Le communiqué de Komuro Kei a été loin de faire l’unanimité, en particulier sa version des faits à propos de la résolution du problème et du non-remboursement du « soutien financier » dont sa mère a bénéficié. Par conséquent, la majorité des Japonais ne voient pas d’un bon œil ses fiançailles avec la princesse Mako... Pourquoi n’a-t-il pas profité de l’occasion pour rembourser la somme en question et classer l’affaire une fois pour toutes ? Pour beaucoup, il ne s’agit pas d’un litige financier mais d’une question d’honnêteté.

La petite sœur s’en mêle

En mars 2019, la princesse Kako, la petite sœur de la princesse Mako, a publié une déclaration écrite à l’occasion de la fin de ses études universitaires. Dans ce message qui a fait beaucoup de bruit, elle affirmait entre autres : « En ce qui concerne le mariage, je considère que ce qui compte, ce sont les sentiments des intéressés. Je souhaite que les vœux de ma sœur ainée en tant qu’individu se réalisent. »

La princesse Kako a été vivement critiquée pour sa façon franche et directe d’exprimer ses sentiments. On lui a notamment reproché un « manque de conscience de son statut de membre de la famille impériale ».

Le 17 décembre 2019, la princesse Mako et la princesse Kako ont procédé à un lâcher de canards sauvages dans la réserve impériale de Shinhama de la ville d’Ichikawa (préfecture de Chiba). Cette manifestation s’est déroulée à l’issue d’une partie de chasse traditionnelle au filet à laquelle étaient notamment conviés les ambassadeurs de dix-sept missions diplomatiques étrangères et leurs épouses. (Jiji Press)
Le 17 décembre 2019, la princesse Mako et la princesse Kako ont procédé à un lâcher de canards sauvages dans la réserve impériale de Shinhama de la ville d’Ichikawa (préfecture de Chiba). Cette manifestation s’est déroulée à l’issue d’une partie de chasse traditionnelle au filet à laquelle étaient notamment conviés des ambassadeurs étrangers et leurs épouses. (Jiji Press)
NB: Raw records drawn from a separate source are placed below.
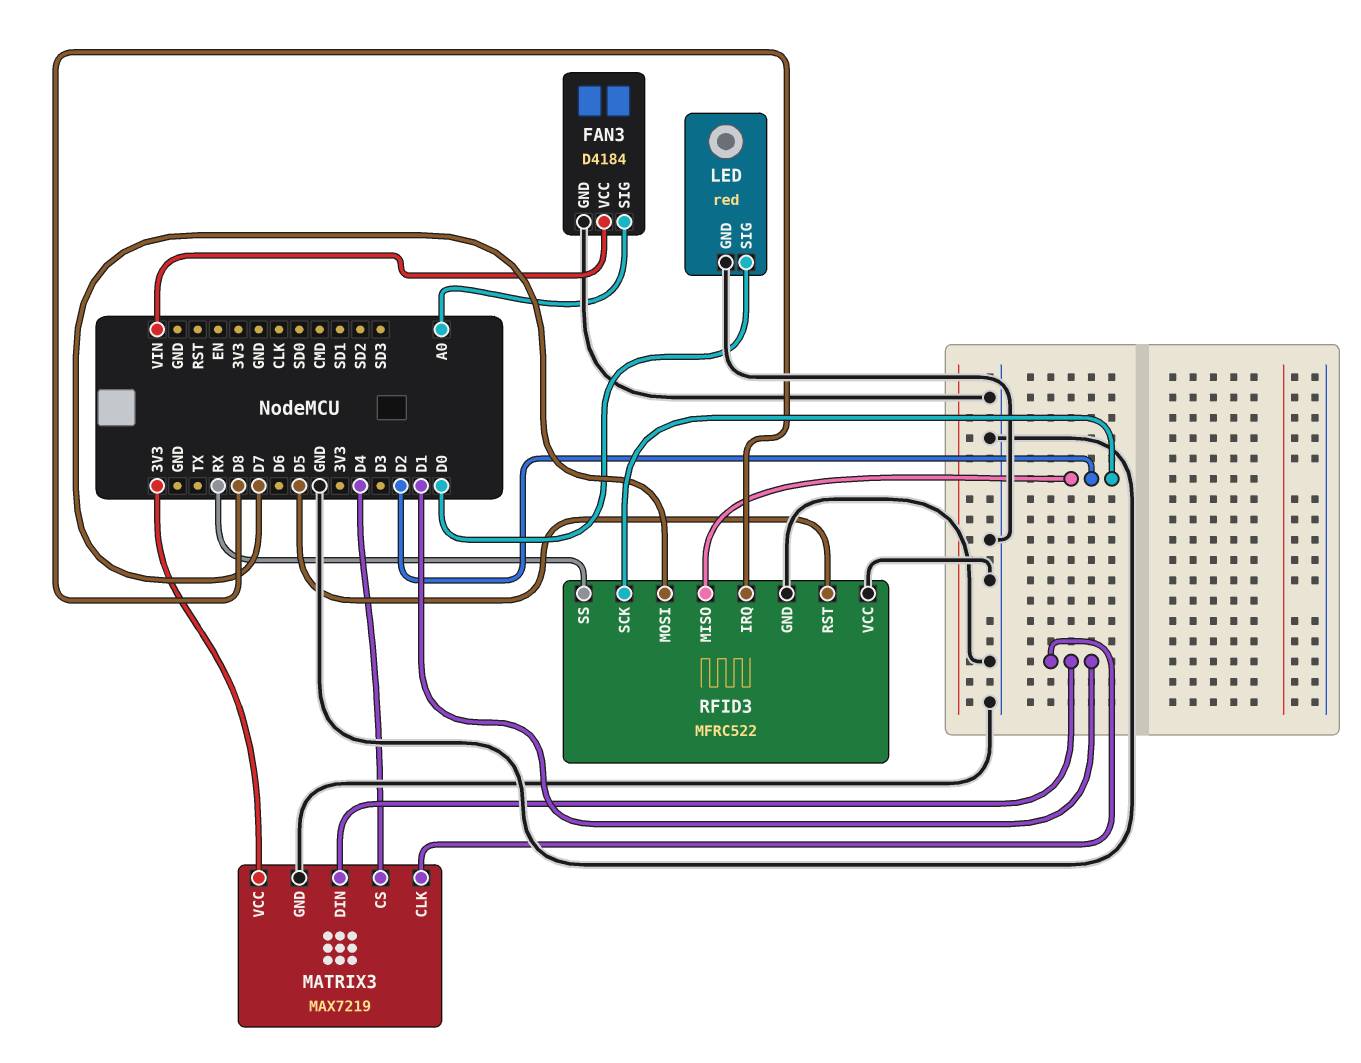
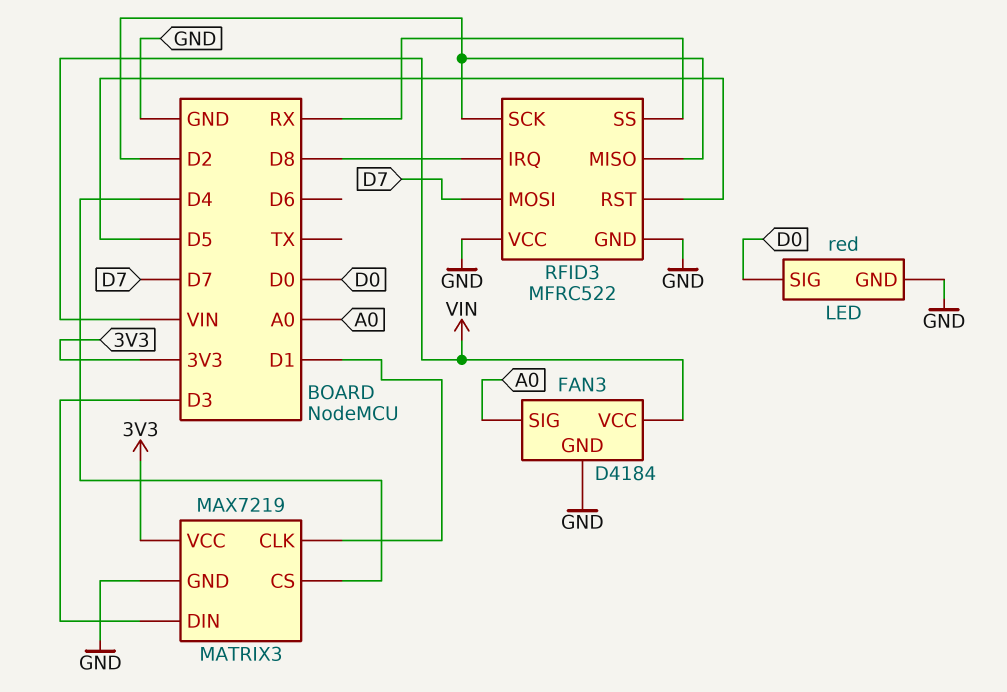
MATRIX3 pin DIN: D1 -> D3

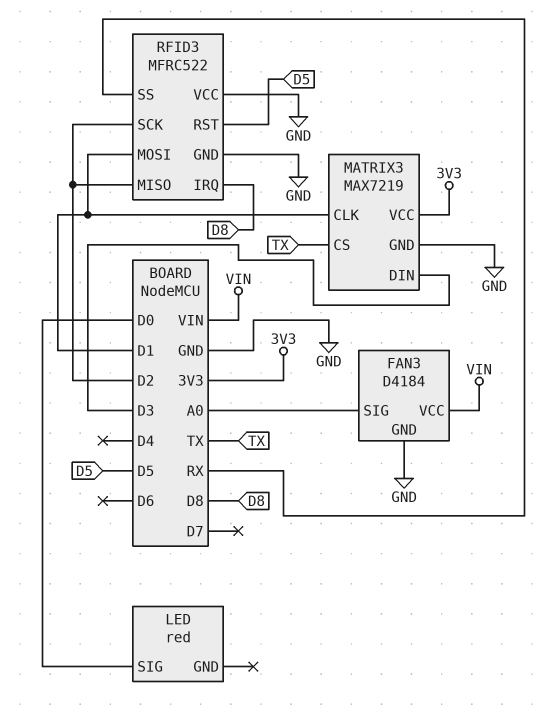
LED pin GND: GND -> none
MATRIX3 pin CS: D4 -> TX
RFID3 pin MOSI: D7 -> D1

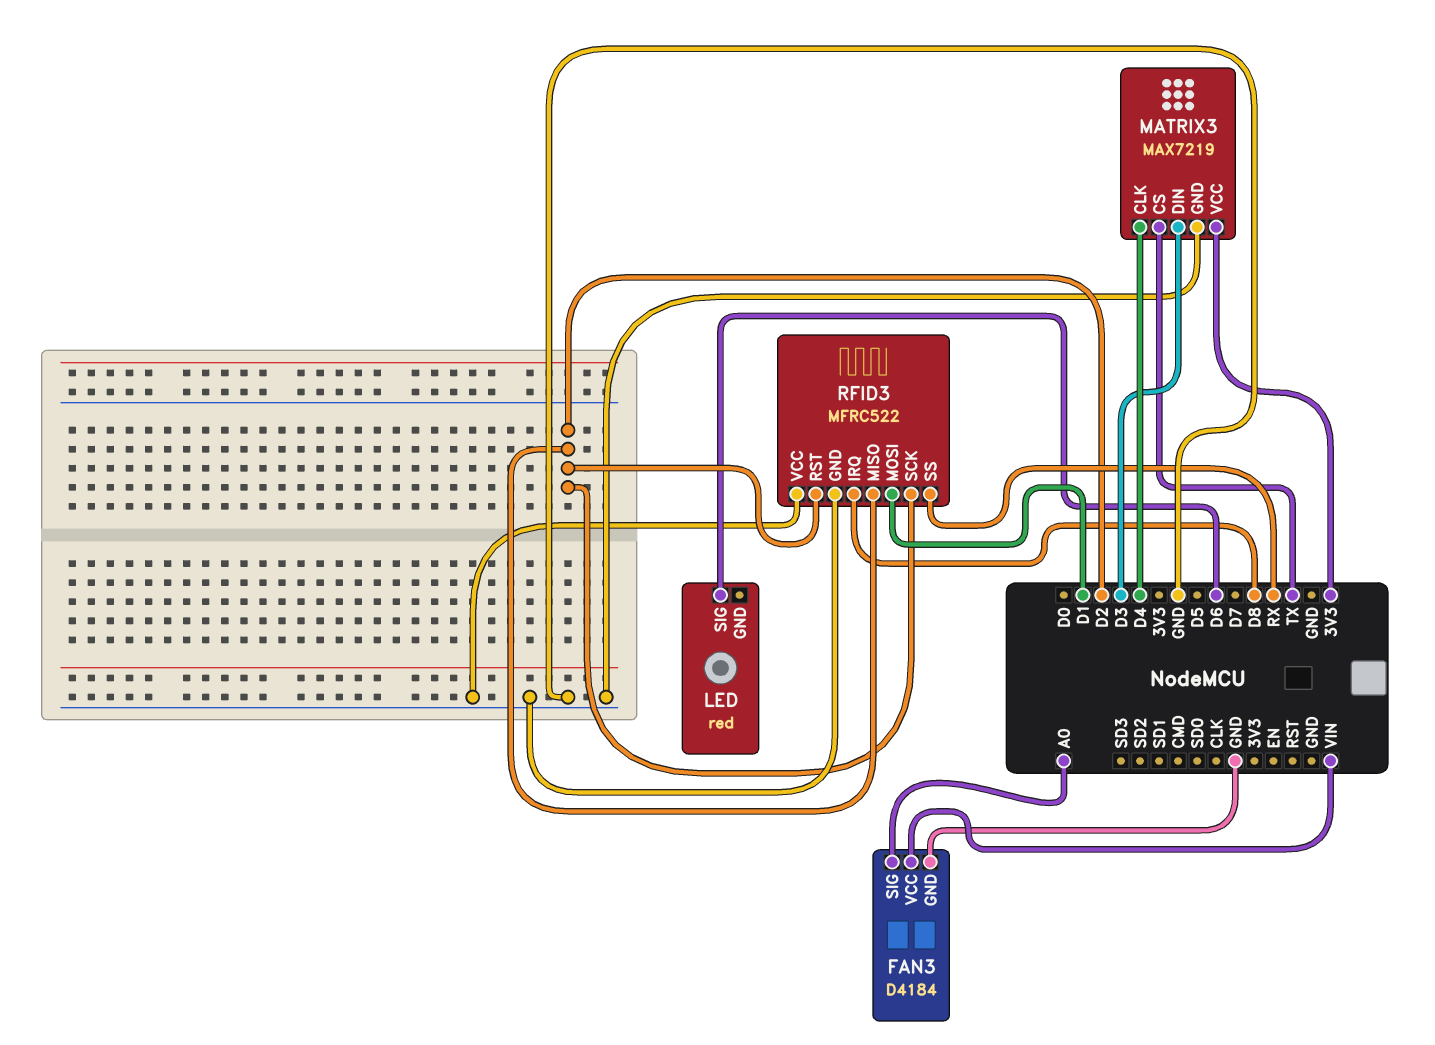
LED pin SIG: D0 -> D6
MATRIX3 pin CLK: D1 -> D4
RFID3 pin RST: D5 -> D2

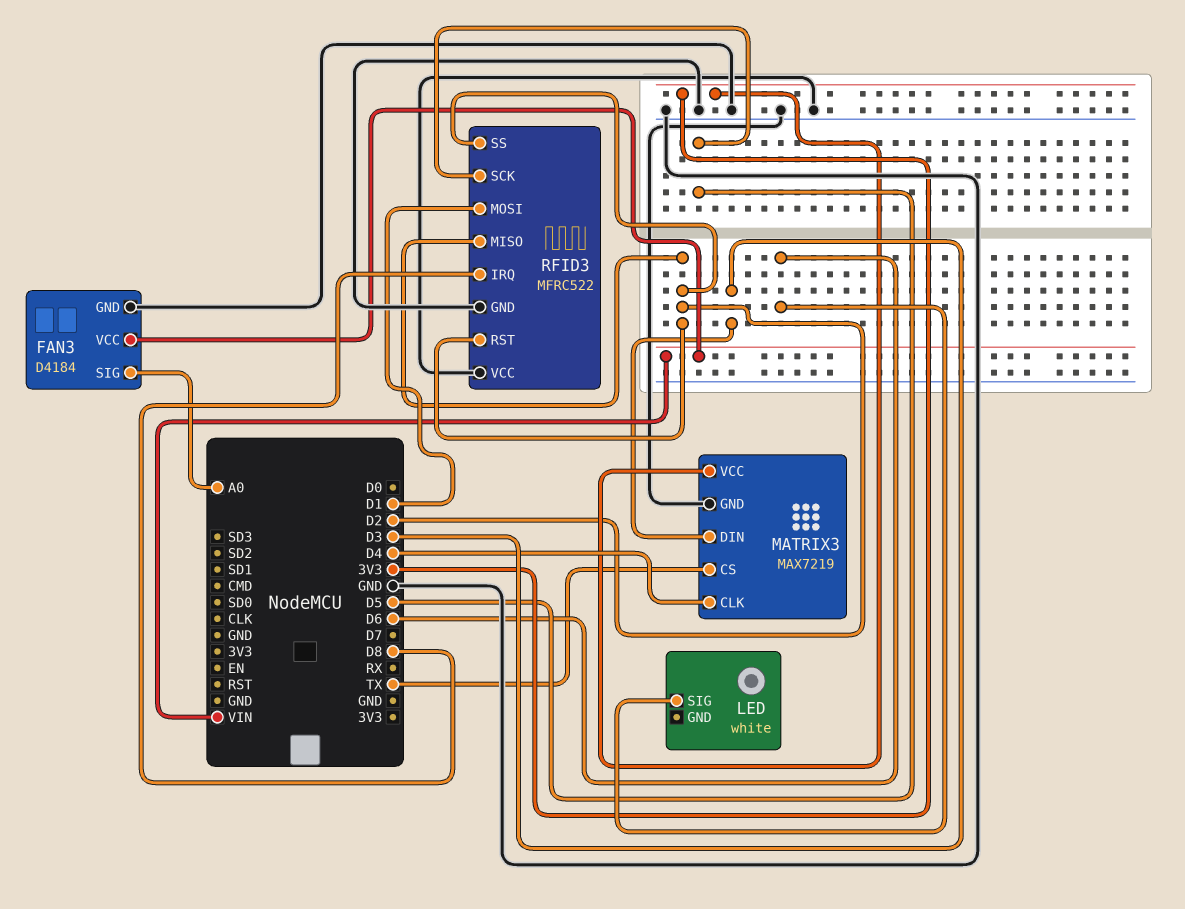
LED: red -> white
RFID3 pin SCK: D2 -> D5
RFID3 pin SS: RX -> D2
Une perte de contact entre le prince Akishino et Komuro Kei

Après des mois sans grands changements, le prince Akishino s’est à nouveau exprimé en novembre 2019, au cours de la conférence de presse qui a marqué son 54e anniversaire. Il a notamment expliqué qu’il y aurait une annonce à propos du mariage de sa fille en février 2020, à la fin de la période d’ajournement de deux ans. « Rien n’a changé depuis ce que j’ai dit il y a un an. Toutefois, deux années se sont écoulées depuis la décision du report, en février 2018, et je pense qu’une déclaration s’impose, d’une manière ou d’une autre. Je n’ai pas eu l’occasion de parler de son mariage avec ma fille ainée et je n’ai pas non plus eu de contact avec la famille Komuro. »

La grande différence avec la conférence de presse de l’année précédente, c’est la révélation de l’absence de contact entre les familles des deux jeunes gens. Par ailleurs, le prince Akishino ne semble pas satisfait par la façon dont Komuro Kei a présenté le problème financier de sa mère comme étant « réglé ».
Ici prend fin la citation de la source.